How can one achieve such a look without sacrificing hourly frappe-mocha-latte infusions? For starters, stop wearing sunscreen. Yesterday. Chain-smoking is out of vogue now, but an effectual alternative is to become a volunteer fireman—not the heroic first-responder type, but a re-enactor who shovels coal into a refurbished steam engine on weekends. Admittedly, this is still not the quickest way to achieve “the look.” A commonly used shortcut is to simply coat oneself in baby oil, kid-size T-shirt and all, and then roll around in an ash pile before taking the web feed live.
Another way to lend authenticity to your warrior persona is through accessorizing. Subdued equipment implies that you are scared, so go ahead and bling up your kit. If a chrome-plated accessory exists for your rifle, use it. Cover your gear with indecipherable morale patches and if you have a favorite gun or brand, get it tattooed on a prominently-exposed patch of skin. Be sure to choose wisely, because things get tricky if your bestie changes later. Also, employ leg holsters for any sidearm(s) you choose to carry. You can really make an impact by strapping a blaster to each leg, thus achieving the Old West lawman-cum-21st-century-warrior effect.
Next to having a fully charged camera battery and freshly applied guyliner, a scary demeanor is the most important component of crafting your “gundentity.” The first step is to never actually step at all, but to run everywhere. Moving up to the target line? Hustle. Heading back to the reload table to regale viewers with broken-nail and dirty-thumb stories? Sprint backward. Bailing out of the camera frame after partially demonstrating the wrong drill? Go scalded ape.
Next, yell everything. No one will believe that you are Sun Tzu if you impart words of wisdom with Gandhi-like calmness. Get 6 inches from the camera and bark out your every instruction like a tiny CrossFit instructor. You can be neither inspirational nor memorable unless you yell something each time the web feed goes live, so amp it up to remind everyone of your natural-born leadership qualities.
Lastly, always use a catch phrase. This is an area where most shooting-icon neophytes miss a golden opportunity by mumbling things like “OK, let’s head to the firing line” or “Shooter ready” prior to going hot. A signature catch phrase is far more effective and once developed, can be uttered at any time you begin a partial demonstration, adjust your shades, forget your lines or end a partial demonstration.
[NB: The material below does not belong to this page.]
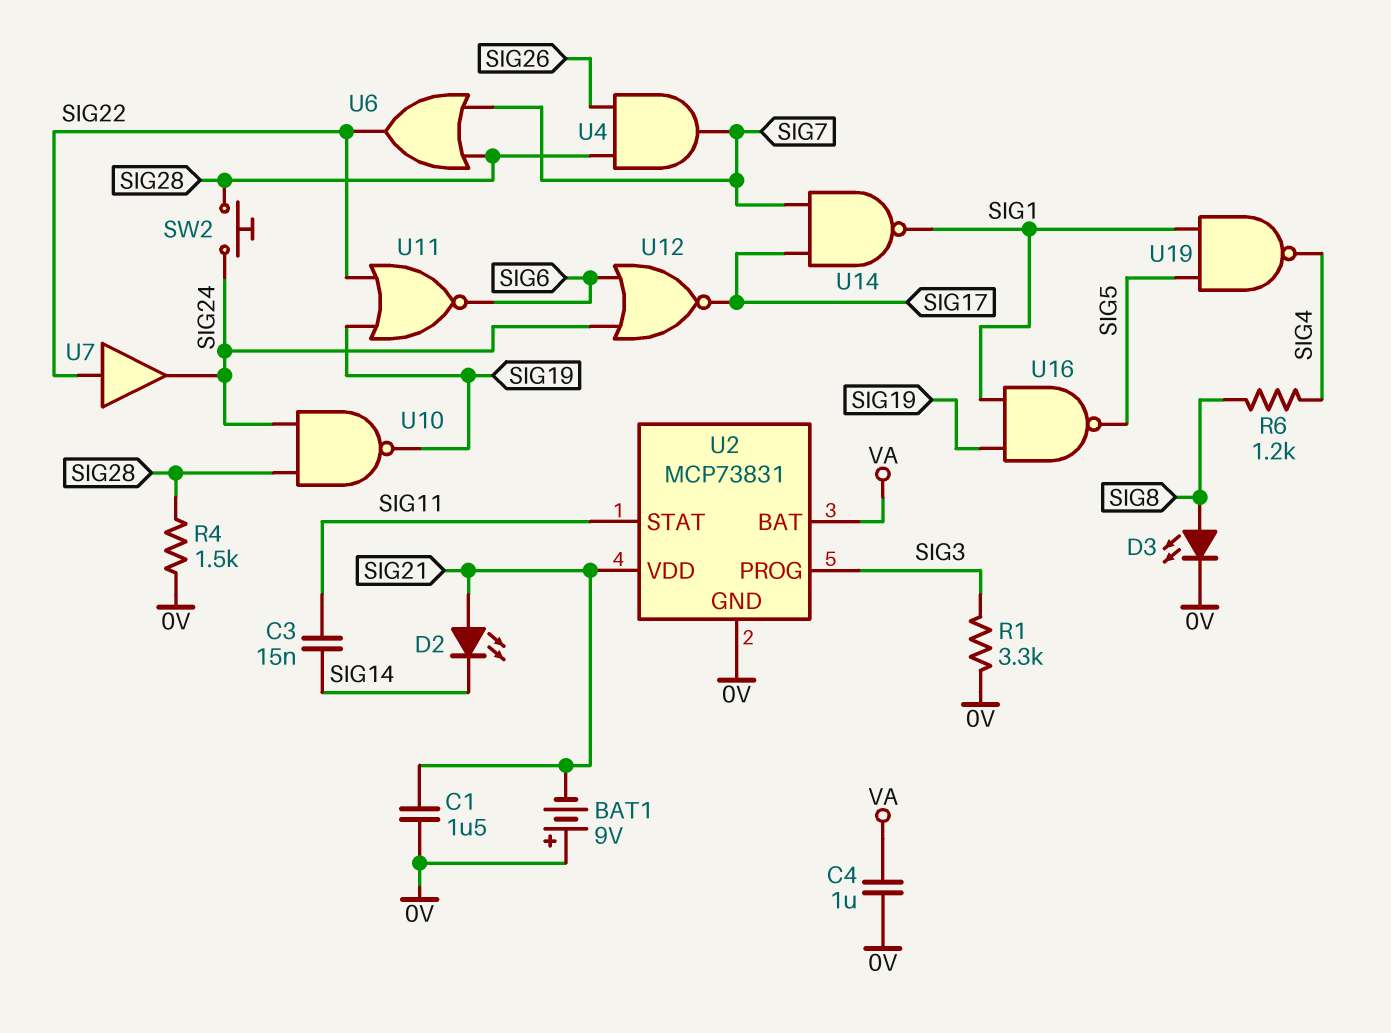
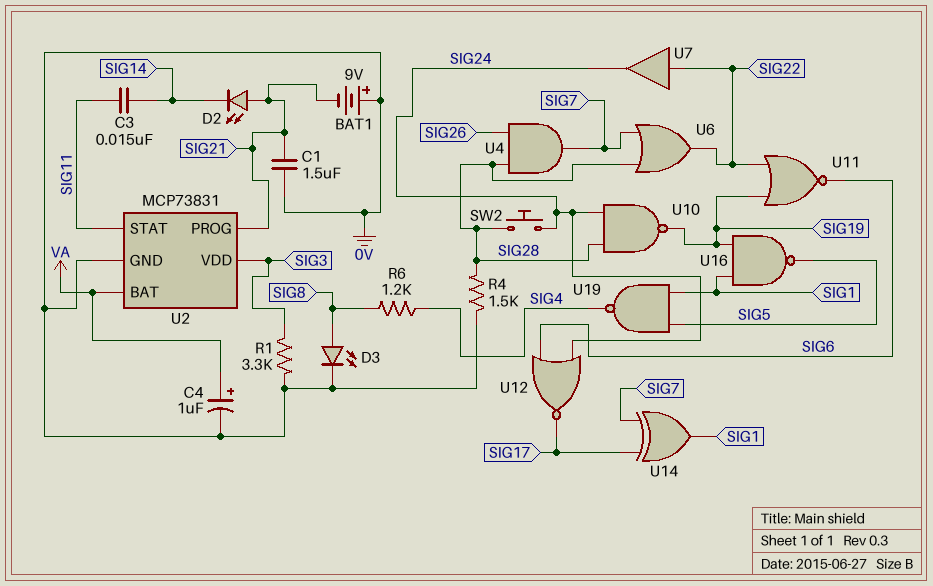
C4: 1uF (0V, VA) -> 1uF (plus VA, minus 0V)
U2 pin PROG: SIG3 -> SIG21
U2 pin VDD: SIG21 -> SIG3
U14: NAND (in SIG7, in SIG17, out SIG1) -> XOR (in SIG7, in SIG17, out SIG1)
Unfortunately, pithy phrases like “Get Some!,” “Two Weeks to Flatten the Curve” and “Let’s Go Brandon” have all been taken. But there is good news: The Random Name Generating (RNG) systems normally used to create confusing wartime code-names, like operations Desert Shield, Desert Storm and Desert Sabre, also generate effective phraseology. Whether you rely on a web-based RNG app or know someone with access to a solid-state machine, you can have your very own saying in no time at all. The more specific one is with RNG inputs, the better the outputs. I gave this a try by typing “Make me an internet shooting superstar” and immediately received my three best options: “Teams!,” “Chicken Biscuit” and “Zipper Tickles.” I suspected that “Teams!” was already in use and, sure enough, a quick check confirmed that there are 127 pending copyright applications currently filed with the U.S. Patent and Trademark Office for that phrase. “Zipper Tickles” has none. Or rather, it had none.
This has been a lot to absorb for one installment, but hopefully you can digest it all before the next lesson: convincing others to refer to you to you by a former title, rank or position. In the meantime, if anyone has a painless and inexpensive remedy for removing an H&K XM8 tattoo from the small of one’s back (asking for a friend) please e-mail it to the editor.